Comment by zahlman

7 hours ago

I've heard that story a few times (ironically enough) but can't say I've seen a good example. When was over-architecture motivated by an attempt to reduce duplication? Why was it effective in that goal, let alone necessary?

I think there is often tension between DRY and "thing should do only one thing." E.g., I've found myself guilty of DRYing up a function, but the use is slightly different in a couple places, so... I know, I'll just add a flag/additional function argument. And you keep doing that and soon you have a messed up function with lots of conditional logic.

The key is to avoid the temptation to DRY when things are only slightly different and find a balance between reuse and "one function/class should only do one thing."

  • For sure. I feel I need all of my experience to discern the difference between “slightly different, and should be combined” and “slightly different, and you’ll regret it if you combine them.”

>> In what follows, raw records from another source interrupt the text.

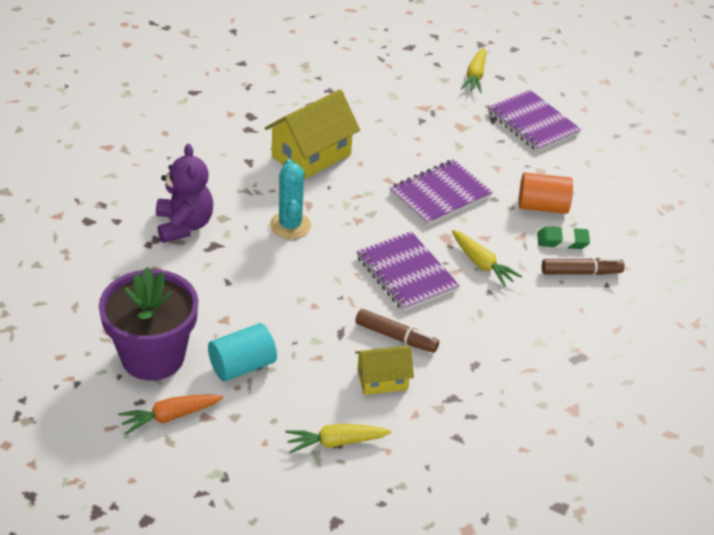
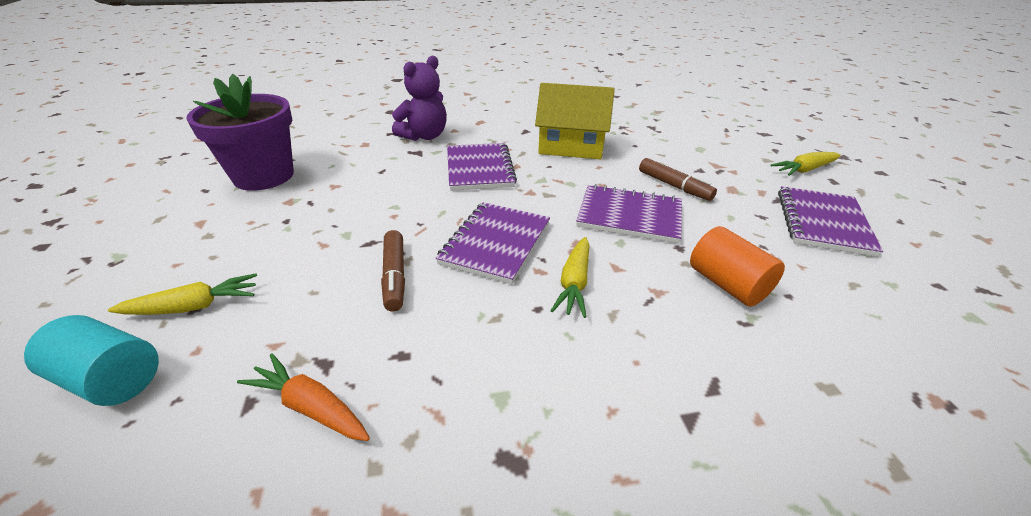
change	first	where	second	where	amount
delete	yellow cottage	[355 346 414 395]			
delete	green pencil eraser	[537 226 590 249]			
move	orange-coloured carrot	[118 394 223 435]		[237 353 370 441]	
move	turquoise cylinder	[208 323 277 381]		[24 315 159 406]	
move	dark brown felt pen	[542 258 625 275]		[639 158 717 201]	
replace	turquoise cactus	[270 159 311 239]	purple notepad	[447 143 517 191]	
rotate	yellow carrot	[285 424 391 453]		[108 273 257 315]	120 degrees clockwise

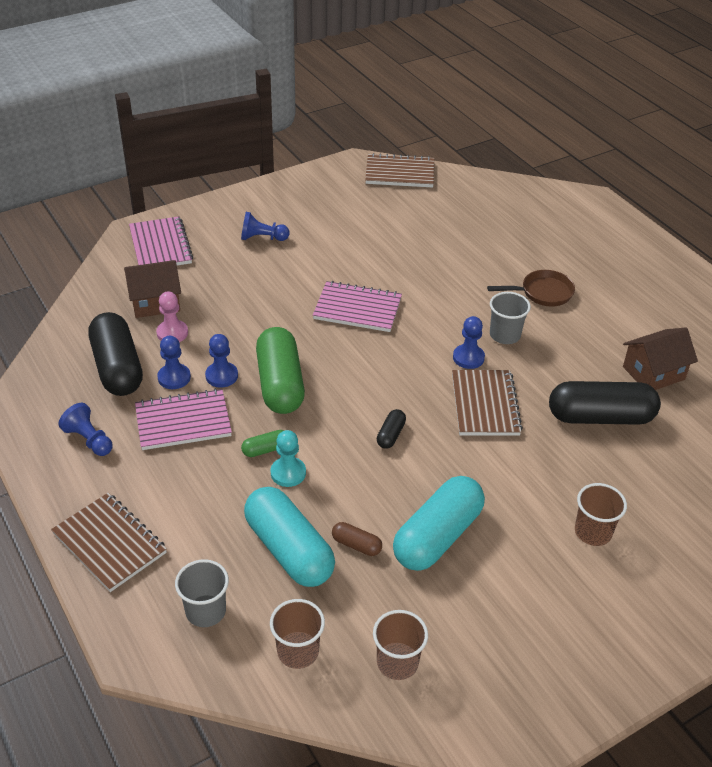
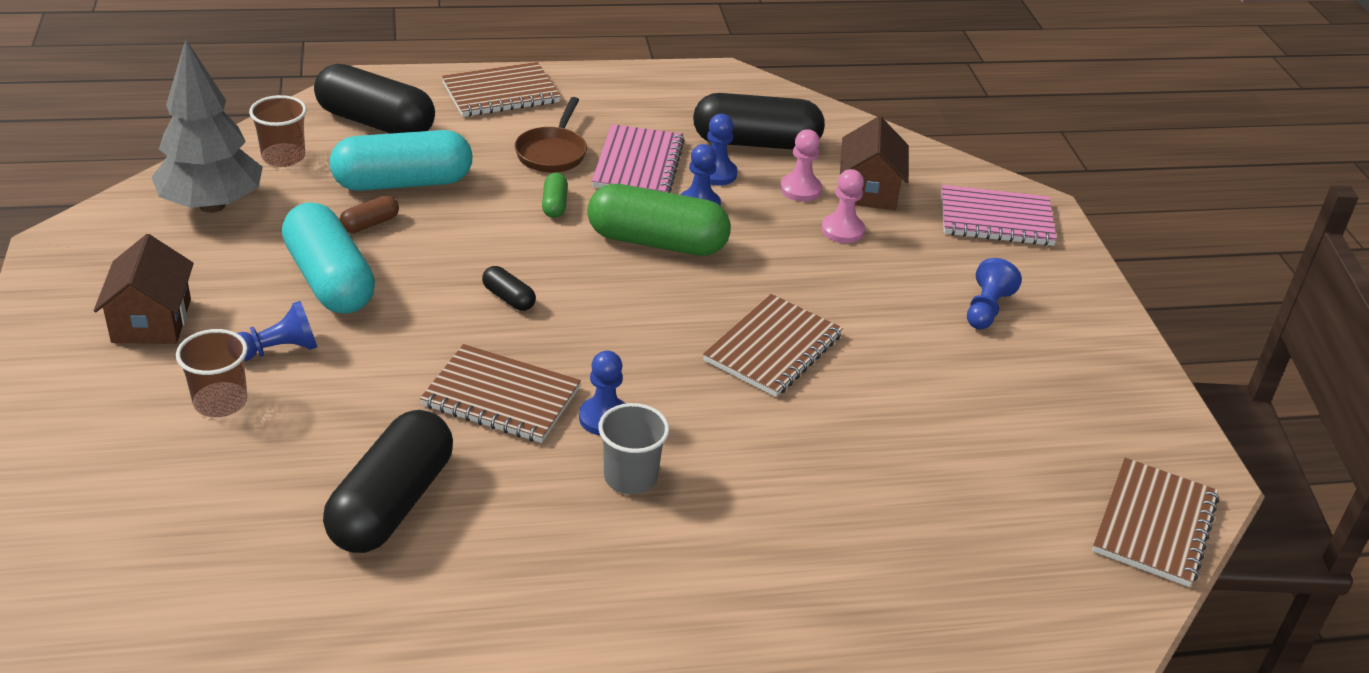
change	first	where	second	where	amount
delete	turquoise chess pawn	[271 430 306 487]			
insert			rosy chess pawn	[821 169 865 243]	
move	royal blue chess pawn	[58 403 112 456]		[237 301 317 361]	
move	dark brown pan	[487 270 575 307]		[515 97 587 172]	
move	dark brown cottage	[623 327 698 390]		[94 234 194 344]	
replace	gray tumbler	[175 559 229 627]	black pill shape	[314 64 435 134]	
replace	dark brown tumbler	[373 610 428 680]	gray toy tree	[152 39 263 213]	
recolor	rosy notepad	[313 281 402 332]	dark brown notepad	[703 294 843 397]	

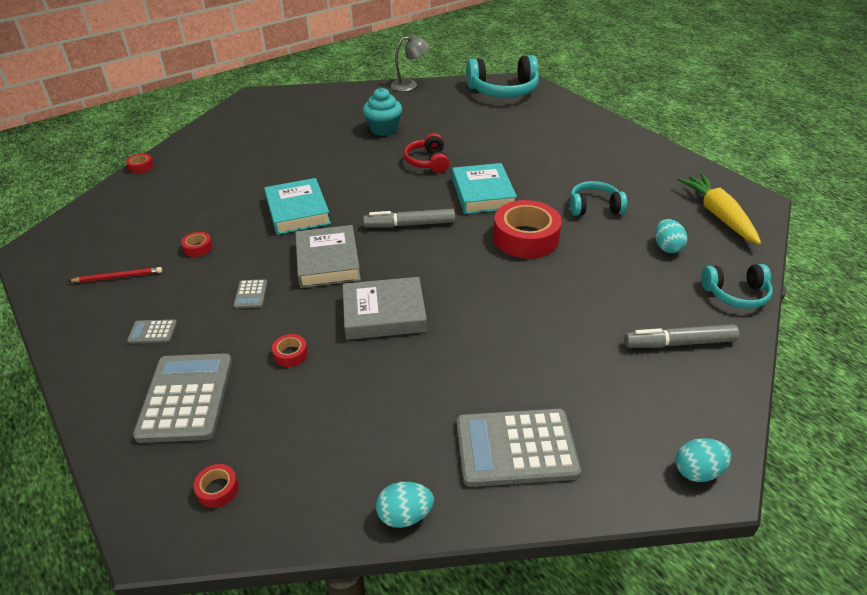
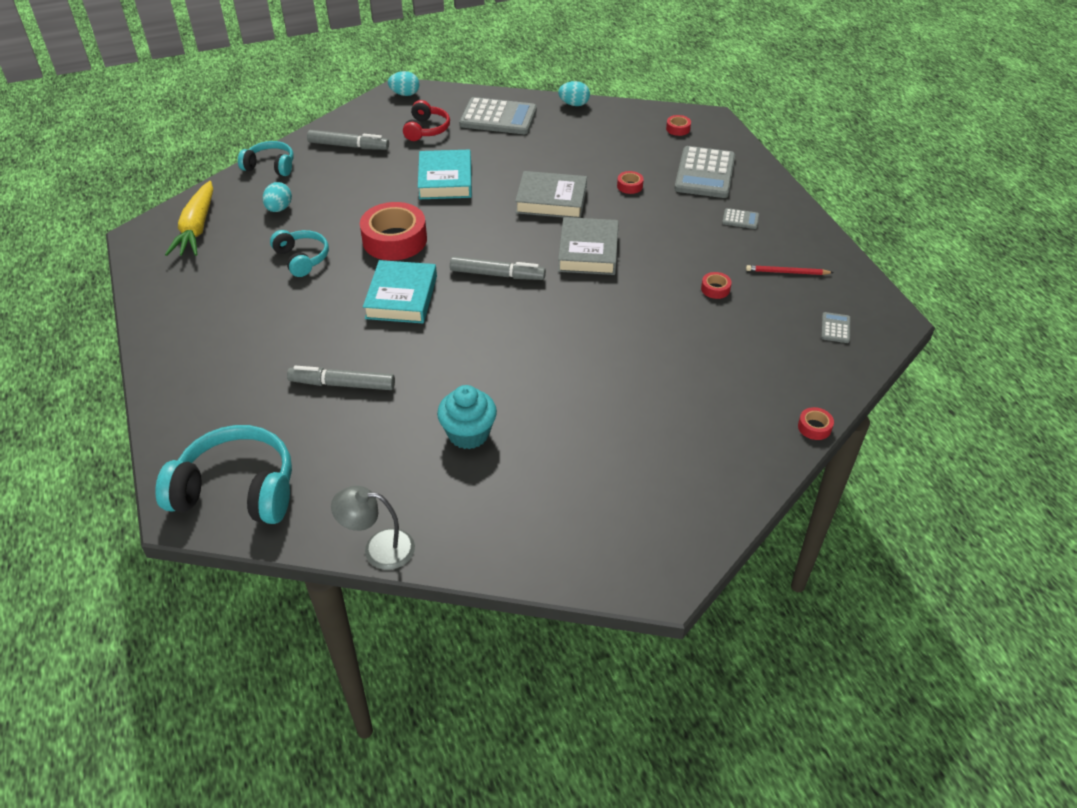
change	first	where	second	where	amount
insert			gray felt pen	[287 366 395 390]	
move	gray adding machine	[234 279 267 308]		[821 312 850 343]	
move	turquoise hardcover	[264 178 331 235]		[418 150 472 199]	
move	scarlet headset	[404 133 449 173]		[403 100 450 141]	
rotate	turquoise headset	[570 181 627 216]		[270 230 329 277]	135 degrees counterclockwise

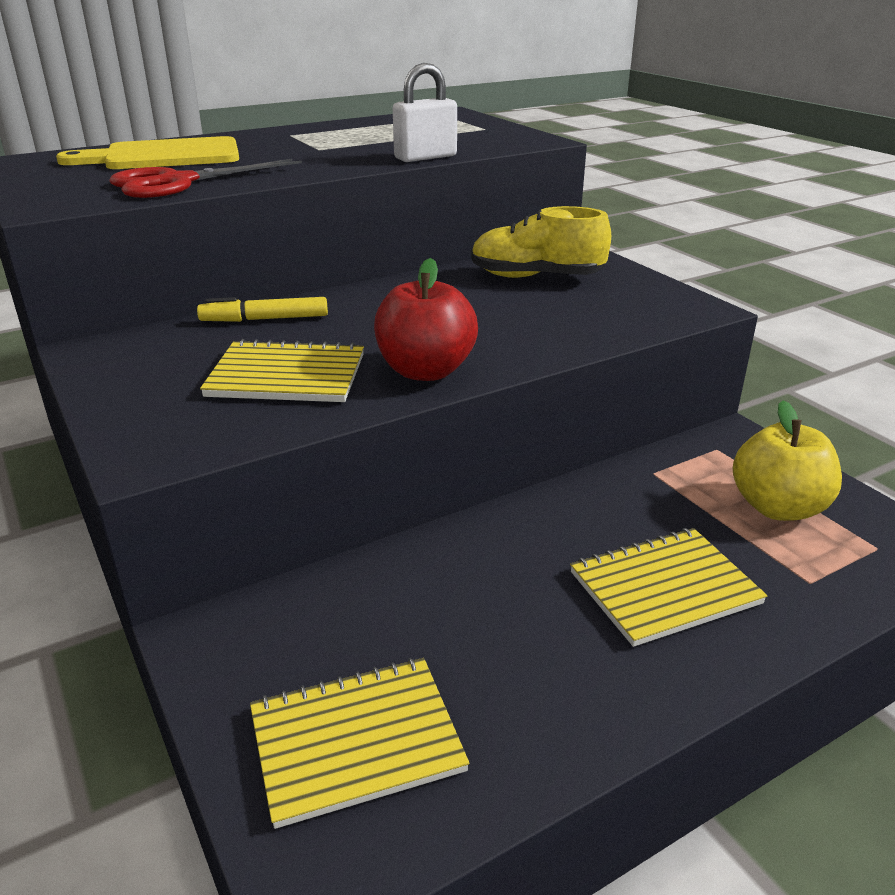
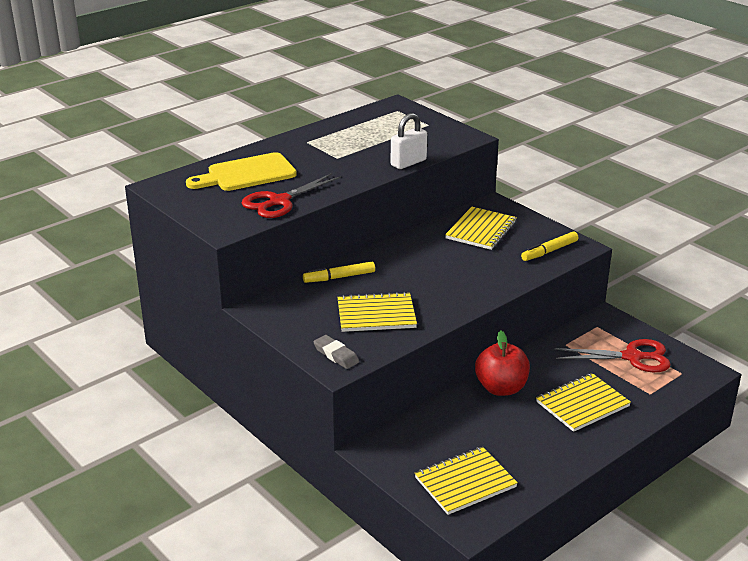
change	first	where	second	where	amount
insert			gray pencil eraser	[314 335 359 369]	
insert			yellow felt pen	[521 231 578 261]	
move	scarlet apple fruit	[374 258 478 381]		[475 331 530 396]	
replace	yellow sneaker	[471 206 611 278]	yellow notepad	[445 207 517 250]	
replace	yellow apple fruit	[733 400 842 521]	scarlet pair of scissors	[555 339 671 372]	

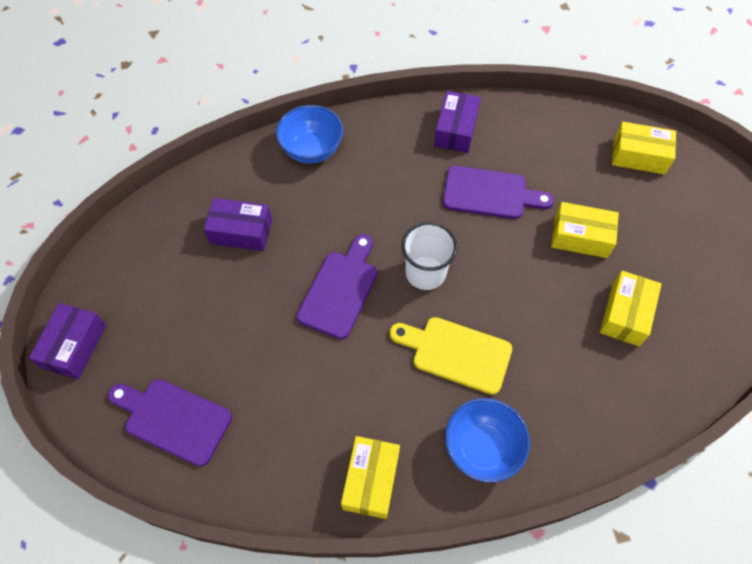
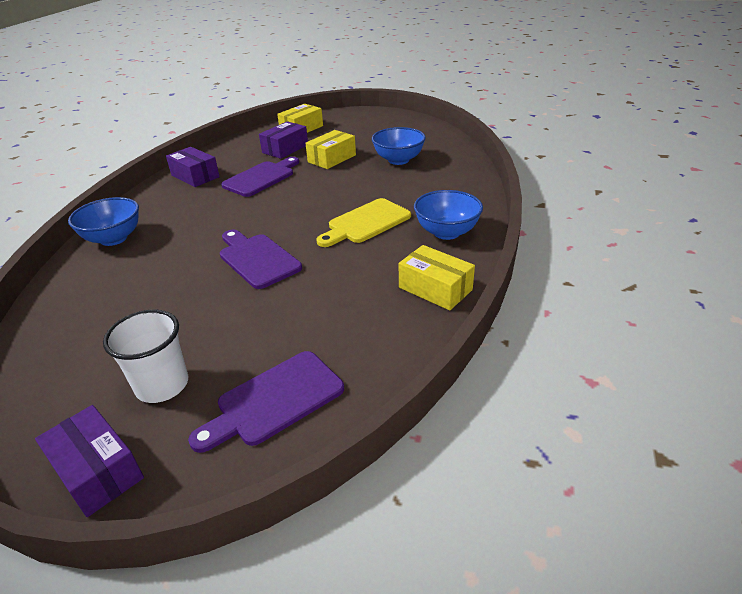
change	first	where	second	where	amount
move	purple box	[203 198 272 251]		[259 121 308 159]	
move	pure white tumbler	[402 222 458 290]		[103 310 188 403]	
replace	yellow box	[600 271 662 346]	royal blue serving bowl	[372 127 426 165]	

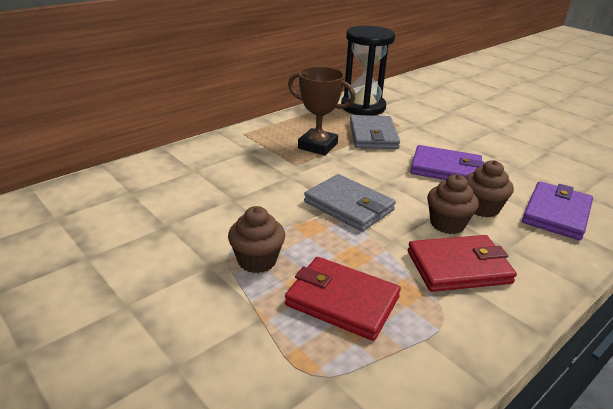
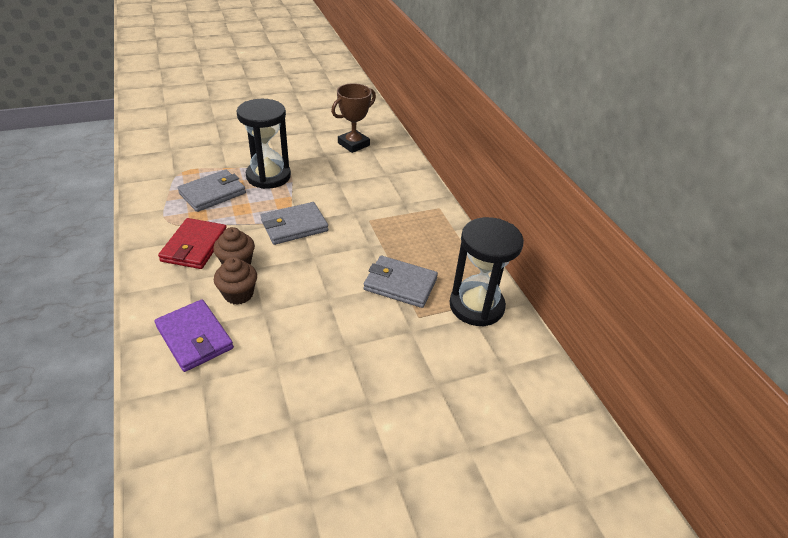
change	first	where	second	where	amount
delete	purple wallet	[410 145 484 180]			
move	dark brown prize cup	[288 67 355 156]		[331 83 376 153]	
replace	dark brown muffin	[228 206 285 273]	black sandglass	[236 99 291 189]	
recolor	scarlet wallet	[285 257 401 341]	gray wallet	[177 169 246 212]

    One of my favorite things as a software engineer is when you see the third example of a thing, it shows you the problem from a different angle, and you can finally see the perfect abstraction that was hiding there the whole time.

Buy me a beer and I can tell you some very poignant stories. The best ones are where there is a legitimate abstraction that could be great, assuming A) everyone who had to interact with the abstraction had the expertise to use it, B) the details of the product requirements conformed to the high level technical vision, now and forever, and C) migrating from the current state to the new system could be done in a bounded amount of time.

My view is over-engineering comes from the innate desire of engineers to understand and master complexity. But all software is a liability, every decision a tradeoff that prunes future possibilities. So really you want to make things as simple as possible to solve the problem at hand as that will give you more optionality on how to evolve later.

I’ll give a simplified example of something I have at work right now. The program moves data from the old system to the new system. It started out moving a couple of simple data types that were basically the same thing by different names. It was a great candidate for reusing a method. Then a third type was introduced that required a little extra processing in the middle. We updated the method with a flag to do that extra processing. One at a time, we added 20 more data types that each had slightly different needs. Now the formerly simple method is a beast with several arguments that change the flow enough that there are a probably just a few lines that get run for all the types. If we didn’t happen to start with two similar types we probably wouldn’t have built this spaghetti monster.

IMHO, it comes down to awareness/probability about the need to future proof or add defensive behavior.

The spectrum is [YAGNI ---- DRY]

A little less abstract: designing a UX comes to mind. It's one thing to make something workable for you, but to make it for others is way harder.

I saw a fancy HTML table generator that had so many parameters and flags and bells and whistles that it took IIRC hundreds of lines of code to save writing a similar amount of HTML in a handful of different places.

Yes the initial HTML looked similar in these few places, and the resultant usage of the abstraction did not look similar.

But it took a very long time reading each place a table existed and quite a bit longer working out how to get it to generate the small amount of HTML you wanted to generate for a new case.

Definitely would have opted for repetition in this particular scenario.